On average, it takes around two years from the time a residential building consent is issued until building work is completed and a CCC is issued.
So the number of new homes being completed, approximately reflects the number of building consents issued around two years previously.
In the graph below, the blue bars show the number of new dwellings (CCCs issued) in Auckland each year from 2019 to 2025.
This shows they increased steadily from 2019 to 2023, then dropped away in 2024 and 2025.
Those figures of actual completions are compared to the number of residential building consents issued in Auckland two years previously (the orange bars).
So the figures for 2025 for example, show the number of completions (CCCs) in Auckland that year, compared to the number of residential building consents issued for Auckland in 2023.

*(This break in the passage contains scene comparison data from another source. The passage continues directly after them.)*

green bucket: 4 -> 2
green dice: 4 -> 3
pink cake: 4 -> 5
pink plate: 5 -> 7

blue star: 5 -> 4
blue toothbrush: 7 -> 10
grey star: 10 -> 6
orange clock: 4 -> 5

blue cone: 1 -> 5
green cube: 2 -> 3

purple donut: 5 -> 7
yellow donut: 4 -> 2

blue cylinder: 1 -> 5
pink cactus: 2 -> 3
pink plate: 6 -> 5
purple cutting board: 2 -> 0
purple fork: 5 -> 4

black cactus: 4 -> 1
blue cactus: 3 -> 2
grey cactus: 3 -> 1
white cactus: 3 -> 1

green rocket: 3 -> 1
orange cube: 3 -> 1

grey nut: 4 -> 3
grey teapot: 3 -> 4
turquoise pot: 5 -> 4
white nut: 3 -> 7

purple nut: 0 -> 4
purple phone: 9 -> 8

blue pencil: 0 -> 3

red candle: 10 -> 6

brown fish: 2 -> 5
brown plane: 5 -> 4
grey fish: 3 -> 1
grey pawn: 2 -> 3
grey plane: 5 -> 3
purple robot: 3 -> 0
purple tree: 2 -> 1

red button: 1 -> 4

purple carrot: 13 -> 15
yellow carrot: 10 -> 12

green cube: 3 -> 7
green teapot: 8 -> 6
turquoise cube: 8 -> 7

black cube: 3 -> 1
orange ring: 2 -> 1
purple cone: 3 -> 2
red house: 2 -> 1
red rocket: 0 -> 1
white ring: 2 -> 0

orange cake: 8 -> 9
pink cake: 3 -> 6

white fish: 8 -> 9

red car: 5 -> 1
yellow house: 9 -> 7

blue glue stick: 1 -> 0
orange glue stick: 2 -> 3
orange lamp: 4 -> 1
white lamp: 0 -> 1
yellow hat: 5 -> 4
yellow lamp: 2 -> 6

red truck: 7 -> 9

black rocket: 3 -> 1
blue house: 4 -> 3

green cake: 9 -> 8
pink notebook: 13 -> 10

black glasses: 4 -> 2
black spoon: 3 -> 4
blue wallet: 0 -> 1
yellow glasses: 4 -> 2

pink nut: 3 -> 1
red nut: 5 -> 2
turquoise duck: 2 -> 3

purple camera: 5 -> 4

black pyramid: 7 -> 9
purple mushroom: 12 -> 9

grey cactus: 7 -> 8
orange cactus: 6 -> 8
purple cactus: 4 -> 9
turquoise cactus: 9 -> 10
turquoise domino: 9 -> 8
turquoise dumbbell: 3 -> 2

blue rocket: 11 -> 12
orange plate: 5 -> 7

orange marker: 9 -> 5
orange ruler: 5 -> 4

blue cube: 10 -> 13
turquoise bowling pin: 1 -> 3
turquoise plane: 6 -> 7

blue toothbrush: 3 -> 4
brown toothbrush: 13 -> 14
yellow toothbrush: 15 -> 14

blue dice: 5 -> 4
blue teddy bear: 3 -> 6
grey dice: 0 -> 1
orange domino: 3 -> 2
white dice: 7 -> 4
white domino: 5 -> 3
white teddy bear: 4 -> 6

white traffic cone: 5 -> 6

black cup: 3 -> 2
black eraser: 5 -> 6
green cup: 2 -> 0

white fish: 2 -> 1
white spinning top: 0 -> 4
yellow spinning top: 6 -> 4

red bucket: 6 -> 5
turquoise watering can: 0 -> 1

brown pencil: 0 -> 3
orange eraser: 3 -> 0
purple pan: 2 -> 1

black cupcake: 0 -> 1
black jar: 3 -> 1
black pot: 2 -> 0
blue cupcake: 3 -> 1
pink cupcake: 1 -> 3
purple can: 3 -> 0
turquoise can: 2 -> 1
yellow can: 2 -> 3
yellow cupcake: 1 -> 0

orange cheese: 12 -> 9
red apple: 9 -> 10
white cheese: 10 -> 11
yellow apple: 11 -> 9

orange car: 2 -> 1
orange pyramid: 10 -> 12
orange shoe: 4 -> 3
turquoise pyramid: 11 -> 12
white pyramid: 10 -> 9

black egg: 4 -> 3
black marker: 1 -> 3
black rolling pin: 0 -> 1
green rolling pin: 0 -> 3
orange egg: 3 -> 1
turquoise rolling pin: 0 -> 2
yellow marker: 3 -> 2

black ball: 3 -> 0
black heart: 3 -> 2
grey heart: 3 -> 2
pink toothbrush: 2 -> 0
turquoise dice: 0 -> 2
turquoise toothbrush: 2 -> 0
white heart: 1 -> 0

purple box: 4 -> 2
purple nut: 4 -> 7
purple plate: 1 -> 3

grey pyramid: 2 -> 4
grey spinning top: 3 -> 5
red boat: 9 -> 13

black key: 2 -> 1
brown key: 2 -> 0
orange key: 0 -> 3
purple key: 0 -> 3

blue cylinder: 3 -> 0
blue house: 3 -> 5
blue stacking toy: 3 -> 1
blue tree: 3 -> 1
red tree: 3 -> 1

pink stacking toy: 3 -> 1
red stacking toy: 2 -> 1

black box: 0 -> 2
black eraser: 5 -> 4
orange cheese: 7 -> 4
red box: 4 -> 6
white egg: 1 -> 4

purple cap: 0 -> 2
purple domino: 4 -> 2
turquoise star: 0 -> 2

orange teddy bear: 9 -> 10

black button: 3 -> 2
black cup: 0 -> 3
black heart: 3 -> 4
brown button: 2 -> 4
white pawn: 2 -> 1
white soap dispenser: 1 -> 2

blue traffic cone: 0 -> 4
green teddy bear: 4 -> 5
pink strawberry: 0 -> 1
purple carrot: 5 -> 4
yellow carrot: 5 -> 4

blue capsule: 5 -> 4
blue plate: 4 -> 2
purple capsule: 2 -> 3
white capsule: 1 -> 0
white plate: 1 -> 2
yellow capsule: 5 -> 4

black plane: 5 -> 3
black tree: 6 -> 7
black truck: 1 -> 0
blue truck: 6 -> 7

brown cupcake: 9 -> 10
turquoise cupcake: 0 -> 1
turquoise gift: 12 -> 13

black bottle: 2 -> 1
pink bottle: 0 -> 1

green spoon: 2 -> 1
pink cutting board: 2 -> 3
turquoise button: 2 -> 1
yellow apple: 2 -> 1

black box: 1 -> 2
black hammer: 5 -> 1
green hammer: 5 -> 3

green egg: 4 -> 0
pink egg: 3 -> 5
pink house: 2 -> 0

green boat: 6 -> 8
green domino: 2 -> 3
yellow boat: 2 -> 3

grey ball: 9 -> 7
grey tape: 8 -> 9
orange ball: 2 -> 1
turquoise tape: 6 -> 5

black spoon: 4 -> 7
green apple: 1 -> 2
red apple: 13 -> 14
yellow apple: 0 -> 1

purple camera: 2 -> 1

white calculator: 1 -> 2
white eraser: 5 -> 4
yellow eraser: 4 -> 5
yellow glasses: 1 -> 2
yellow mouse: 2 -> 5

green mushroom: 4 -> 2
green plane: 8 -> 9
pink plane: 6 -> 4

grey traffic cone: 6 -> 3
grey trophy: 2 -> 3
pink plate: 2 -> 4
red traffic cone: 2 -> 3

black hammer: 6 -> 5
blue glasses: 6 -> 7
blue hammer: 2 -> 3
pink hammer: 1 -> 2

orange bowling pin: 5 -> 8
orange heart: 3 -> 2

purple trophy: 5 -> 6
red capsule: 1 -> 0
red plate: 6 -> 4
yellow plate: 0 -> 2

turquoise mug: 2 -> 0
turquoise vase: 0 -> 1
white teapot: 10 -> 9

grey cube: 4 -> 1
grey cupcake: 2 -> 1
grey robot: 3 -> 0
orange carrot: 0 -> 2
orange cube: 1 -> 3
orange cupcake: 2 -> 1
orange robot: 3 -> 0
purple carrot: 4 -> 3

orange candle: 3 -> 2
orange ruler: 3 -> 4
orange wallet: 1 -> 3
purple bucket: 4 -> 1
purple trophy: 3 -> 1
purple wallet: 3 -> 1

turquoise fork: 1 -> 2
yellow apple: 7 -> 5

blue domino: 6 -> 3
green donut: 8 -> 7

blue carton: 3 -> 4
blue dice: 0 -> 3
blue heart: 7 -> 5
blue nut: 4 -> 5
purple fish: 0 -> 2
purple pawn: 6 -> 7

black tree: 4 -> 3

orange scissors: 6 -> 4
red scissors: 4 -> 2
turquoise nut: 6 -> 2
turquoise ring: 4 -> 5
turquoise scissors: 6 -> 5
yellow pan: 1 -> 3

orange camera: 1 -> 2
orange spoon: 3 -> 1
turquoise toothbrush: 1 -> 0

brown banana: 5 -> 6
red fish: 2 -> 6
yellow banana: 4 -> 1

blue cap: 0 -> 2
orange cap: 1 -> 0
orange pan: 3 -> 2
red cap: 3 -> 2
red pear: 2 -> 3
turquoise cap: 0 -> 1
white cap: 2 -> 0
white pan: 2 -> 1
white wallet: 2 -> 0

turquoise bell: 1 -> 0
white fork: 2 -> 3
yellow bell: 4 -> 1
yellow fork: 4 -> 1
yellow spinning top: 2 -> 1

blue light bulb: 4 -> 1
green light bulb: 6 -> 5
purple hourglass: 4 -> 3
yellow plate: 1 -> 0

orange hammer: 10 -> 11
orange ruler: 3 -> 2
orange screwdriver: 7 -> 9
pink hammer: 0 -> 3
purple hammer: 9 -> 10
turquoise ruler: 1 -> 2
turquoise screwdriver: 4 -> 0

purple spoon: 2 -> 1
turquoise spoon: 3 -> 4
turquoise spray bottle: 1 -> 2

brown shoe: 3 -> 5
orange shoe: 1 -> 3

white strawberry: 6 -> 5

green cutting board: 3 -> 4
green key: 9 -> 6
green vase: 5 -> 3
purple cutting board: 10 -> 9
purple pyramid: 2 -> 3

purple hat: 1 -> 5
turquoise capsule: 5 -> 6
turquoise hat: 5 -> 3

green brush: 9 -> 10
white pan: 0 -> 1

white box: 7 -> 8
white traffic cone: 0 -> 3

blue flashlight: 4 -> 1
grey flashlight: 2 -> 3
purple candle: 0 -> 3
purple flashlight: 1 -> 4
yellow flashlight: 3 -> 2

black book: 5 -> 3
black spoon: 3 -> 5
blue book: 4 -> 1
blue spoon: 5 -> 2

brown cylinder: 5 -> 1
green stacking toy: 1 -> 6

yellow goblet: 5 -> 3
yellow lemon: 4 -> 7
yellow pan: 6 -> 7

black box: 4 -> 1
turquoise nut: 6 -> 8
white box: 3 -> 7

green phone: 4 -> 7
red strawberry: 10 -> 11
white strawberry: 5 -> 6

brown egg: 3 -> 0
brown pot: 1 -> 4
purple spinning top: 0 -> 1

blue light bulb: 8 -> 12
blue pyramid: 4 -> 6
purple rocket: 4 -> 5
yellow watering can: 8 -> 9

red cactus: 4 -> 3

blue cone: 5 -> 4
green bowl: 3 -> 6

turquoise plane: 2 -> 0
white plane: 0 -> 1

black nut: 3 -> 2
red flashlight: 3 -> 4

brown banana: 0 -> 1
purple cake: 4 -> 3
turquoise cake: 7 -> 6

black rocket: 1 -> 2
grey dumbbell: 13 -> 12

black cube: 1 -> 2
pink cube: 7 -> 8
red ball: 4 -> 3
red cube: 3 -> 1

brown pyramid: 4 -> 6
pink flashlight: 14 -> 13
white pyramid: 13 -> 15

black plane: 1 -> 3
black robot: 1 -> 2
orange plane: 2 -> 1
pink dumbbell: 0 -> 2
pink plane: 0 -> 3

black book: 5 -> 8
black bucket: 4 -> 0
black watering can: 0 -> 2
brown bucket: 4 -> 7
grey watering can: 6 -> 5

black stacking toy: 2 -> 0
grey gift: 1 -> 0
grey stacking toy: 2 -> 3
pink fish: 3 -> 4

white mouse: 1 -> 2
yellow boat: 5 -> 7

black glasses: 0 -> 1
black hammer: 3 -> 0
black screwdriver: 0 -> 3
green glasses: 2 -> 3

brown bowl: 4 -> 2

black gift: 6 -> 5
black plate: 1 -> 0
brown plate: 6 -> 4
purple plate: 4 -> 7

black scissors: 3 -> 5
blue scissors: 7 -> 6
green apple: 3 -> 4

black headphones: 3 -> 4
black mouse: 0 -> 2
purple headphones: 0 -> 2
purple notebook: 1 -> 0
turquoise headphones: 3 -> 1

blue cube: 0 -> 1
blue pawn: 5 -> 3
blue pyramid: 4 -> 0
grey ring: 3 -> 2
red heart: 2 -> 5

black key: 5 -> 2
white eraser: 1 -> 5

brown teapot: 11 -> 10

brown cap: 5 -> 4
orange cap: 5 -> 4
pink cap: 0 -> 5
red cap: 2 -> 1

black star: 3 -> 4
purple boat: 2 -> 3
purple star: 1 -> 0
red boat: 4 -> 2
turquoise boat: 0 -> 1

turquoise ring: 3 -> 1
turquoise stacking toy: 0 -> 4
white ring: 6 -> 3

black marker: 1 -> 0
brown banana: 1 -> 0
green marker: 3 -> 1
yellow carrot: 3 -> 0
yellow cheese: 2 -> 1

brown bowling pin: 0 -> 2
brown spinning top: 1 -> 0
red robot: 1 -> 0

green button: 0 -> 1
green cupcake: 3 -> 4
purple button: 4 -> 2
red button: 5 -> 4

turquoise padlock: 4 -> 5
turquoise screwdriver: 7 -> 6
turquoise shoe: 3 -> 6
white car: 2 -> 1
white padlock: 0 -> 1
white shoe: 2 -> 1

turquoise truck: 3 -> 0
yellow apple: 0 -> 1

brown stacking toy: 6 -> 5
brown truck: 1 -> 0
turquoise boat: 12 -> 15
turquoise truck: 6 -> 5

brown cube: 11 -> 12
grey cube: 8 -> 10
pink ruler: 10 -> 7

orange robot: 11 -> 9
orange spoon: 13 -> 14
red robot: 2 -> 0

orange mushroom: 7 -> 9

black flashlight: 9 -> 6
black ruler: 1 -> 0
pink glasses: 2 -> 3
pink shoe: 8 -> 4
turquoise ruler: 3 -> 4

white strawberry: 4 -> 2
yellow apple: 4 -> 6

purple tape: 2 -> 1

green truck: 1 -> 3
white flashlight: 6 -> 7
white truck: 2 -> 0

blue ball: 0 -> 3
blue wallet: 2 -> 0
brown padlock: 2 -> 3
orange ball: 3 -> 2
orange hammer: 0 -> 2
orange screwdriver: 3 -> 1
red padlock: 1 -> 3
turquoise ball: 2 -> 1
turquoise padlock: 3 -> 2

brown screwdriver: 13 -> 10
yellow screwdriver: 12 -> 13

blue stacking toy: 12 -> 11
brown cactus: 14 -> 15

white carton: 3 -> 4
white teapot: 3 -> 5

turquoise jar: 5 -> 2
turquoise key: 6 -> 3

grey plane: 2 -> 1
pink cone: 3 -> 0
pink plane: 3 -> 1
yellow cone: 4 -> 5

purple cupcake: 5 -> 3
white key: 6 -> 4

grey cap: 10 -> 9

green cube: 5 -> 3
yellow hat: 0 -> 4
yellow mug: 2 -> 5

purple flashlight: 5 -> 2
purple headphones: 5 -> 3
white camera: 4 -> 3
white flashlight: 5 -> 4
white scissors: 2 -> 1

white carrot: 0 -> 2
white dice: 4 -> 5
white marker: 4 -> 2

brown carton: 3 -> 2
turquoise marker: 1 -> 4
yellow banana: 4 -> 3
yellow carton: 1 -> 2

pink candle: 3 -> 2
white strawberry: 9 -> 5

This shows us several things.
Firstly, there is a reasonable correlation between the number of homes being completed and the number of building consents issued two years previously, so it's a useful comparison.
Secondly, it shows that a gap between the two sets of figures developed as construction activity picked up strongly between 2021 and 2024.
In 2019, the number of new home completions in Auckland was equivalent to 96% of the residential building consents issued for the region two years previously. But by 2024 that figure had dropped back to 81%.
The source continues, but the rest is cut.